Interesting subject line, I know...

Anyway, it might not be the way you'd think of it (it's not like she's losing interest, in that sense).

 

Here is the original thread if anyone would like to read it also:

 

 

We have been going out since the 7th.

The 7th (when we got together), and the 14th were both amazing days - the only two days in addition to today that we spent time after school.

 

In school, things are different. In the mornings (pretty much every morning), she comes in tired or in a bad mood. Of course when I ask her she says everything is fine. Throughout the day there is not that much energy from her, I'd even venture to say she's boring during school. Some say she might be too emotional, and I assume she worries too much about things like school (although she is doing well).

She is clearly interested though. It isn't like she has low energy because she isn't interested. I've gone over that with her. However her behavior during school is making me feel as if I'm at fault. Basically throughout the school week this relationship isn't going anywhere. It's the same thing every day.

 

I've known that if someone acts a certain way that expands and makes other people act that way too. Here it is true, it's difficult for me to be energetic (like usual) when she's like that. I try but it doesn't work. I can lead a long conversation with other people easily but at school with her it doesn't work well (except those two great weekends we were together). I'm basically on the edge of breaking up with her.

 

It gets even better though. Read carefully because it gets confusing. Tonight:

 

We were both at a big football game at our school. Randomly we start talking about breaking up. She said her longest relationship was two (2) months. She said that she has always been the first one to break up with the guy and wonders (direct quote) "what it would feel like if the guy broke up with her first." She said she has always been the first to break up because one day she feels attracted to a guy and the next morning when she wakes up the attraction is gone. This is exactly what she said. It scared the **** out of me for some reason and naturally put my guard WAAAYYY up (can you blame me? I was already considering breaking up with her). So with that my trust of her just plummeted way down and I started looking at her in a different way, almost as her trying to lead me on.

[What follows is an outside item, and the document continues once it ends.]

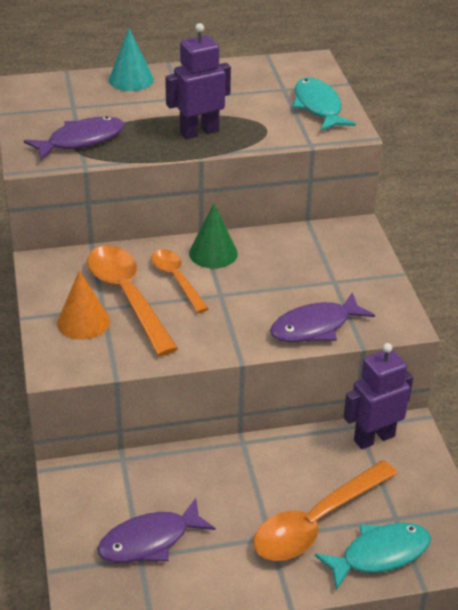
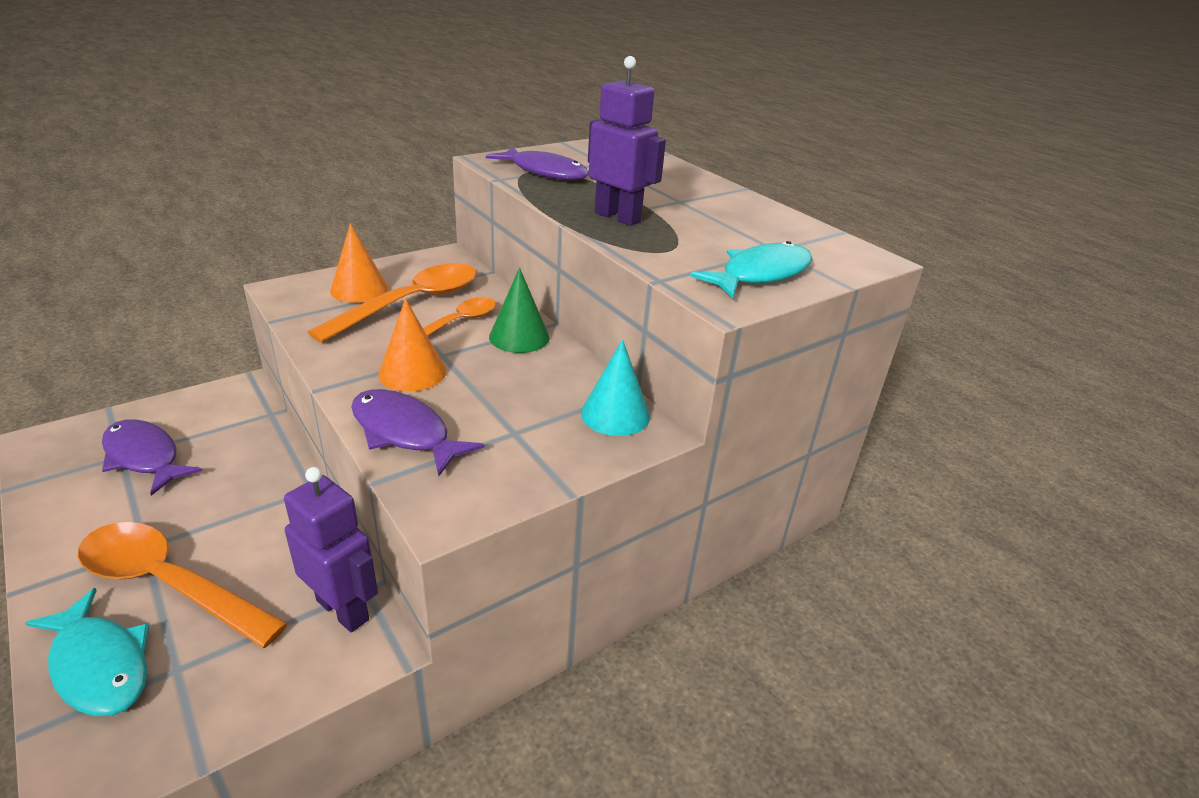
camera: 65 degrees right, 5 degrees down
(131, 79) = (687, 177): turquoise cone -> turquoise cone (615, 414)
(239, 312) = (412, 372): none -> orange cone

She got all weird feeding me BS like: "I think this might be the longest of my relationships." And when I suggested breaking up she said we should try and give it two more weeks. "Give it two more weeks"? Am I a toy here?

 

After the game was over I admitted that what she said was kind of disturbing, and she said she was just warning me. So I remain floored and baffled. Confused.

Does she honestly want to try and stay in this longer as she said (or as I described it, "feeding me BS")? Or is she planning on dumping me and continuing with her record of always breaking up with guys first?

 

Now with everything she had said, I'd feel like a complete @$$ if she's the one to beak up with me first. I'm not sure if it was just frank honesty, and her just wanting me to get an insight as to how she is, or something else.

 

Combine what I just said (or what she had said tonight), with the low energy during the week, and things certainly aren't going the right way.

 

Suggestions as to how I should handle this? On one hand, she could be just as honest when saying that she wants this to last as she was honest about giving me an insight as to how she is…

 

Thank you for reading.

Link to comment
Share on other sites

I probably won't see her this weekend, and I'm thinking of sending her an email (not breaking up via email - I'd do that in person since I hate doing important things such as breaking up and/or asking a girl out on the internet).

 

I'll probably just be honest as to how I feel regarding what she said. Sound like a good idea?

Link to comment
Share on other sites

I don't think having that conversation by email or over the phone is a good idea because you can't see the reaction on her face.

 

It is possible that she's worried because her previous records haven't been good and she's thinking that when your relationship gets to 2 months she's scared the same thing will happen again.

 

I had a boyfriend when I was at school and I hated him following me around all the time, it was like having a shadow. In the end I told him it was over because I couldn't stand it anymore. Maybe you should give her a bit of space when you're at school/college?

 

Maybe she's not a morning person and needs space for a couple of hours? Why is she so tired on a morning?

Link to comment
Share on other sites

It screams to me here that she isn't really terribly into you, wants to break up with you but doesn't care much either way (*We could give it two more weeks*) and probably wants you to end it to spare her the indecision (*I wonder what it would be like if the guy was the one who ended it?*).

 

This is just my interpretation based on the evidence available. If she wasn't a morning person and she was very into you, you'd be able to cheer her up in the mornings.

Link to comment
Share on other sites

I don't think having that conversation by email or over the phone is a good idea because you can't see the reaction on her face.

 

It is possible that she's worried because her previous records haven't been good and she's thinking that when your relationship gets to 2 months she's scared the same thing will happen again.

 

I had a boyfriend when I was at school and I hated him following me around all the time, it was like having a shadow. In the end I told him it was over because I couldn't stand it anymore. Maybe you should give her a bit of space when you're at school/college?

 

Maybe she's not a morning person and needs space for a couple of hours? Why is she so tired on a morning?

 

The thing is that once on purpose I made it so we didn't see each other in the morning and she ended up chasing me with a sad face on (a few days ago literally). I don't know what that says but it is confusing. And I'll probably end it on Monday.

Link to comment
Share on other sites

I want to make it clear where we stand with this. This is drama to the max. Without drama things would be quite boring, but I also have to say that sometimes I just hate the dumb-@$$ high-school kiddy drama.

 

Anyway, she was not planning on breaking up with me in the near future. She said she liked the subject and said that she's different because she likes topics like these.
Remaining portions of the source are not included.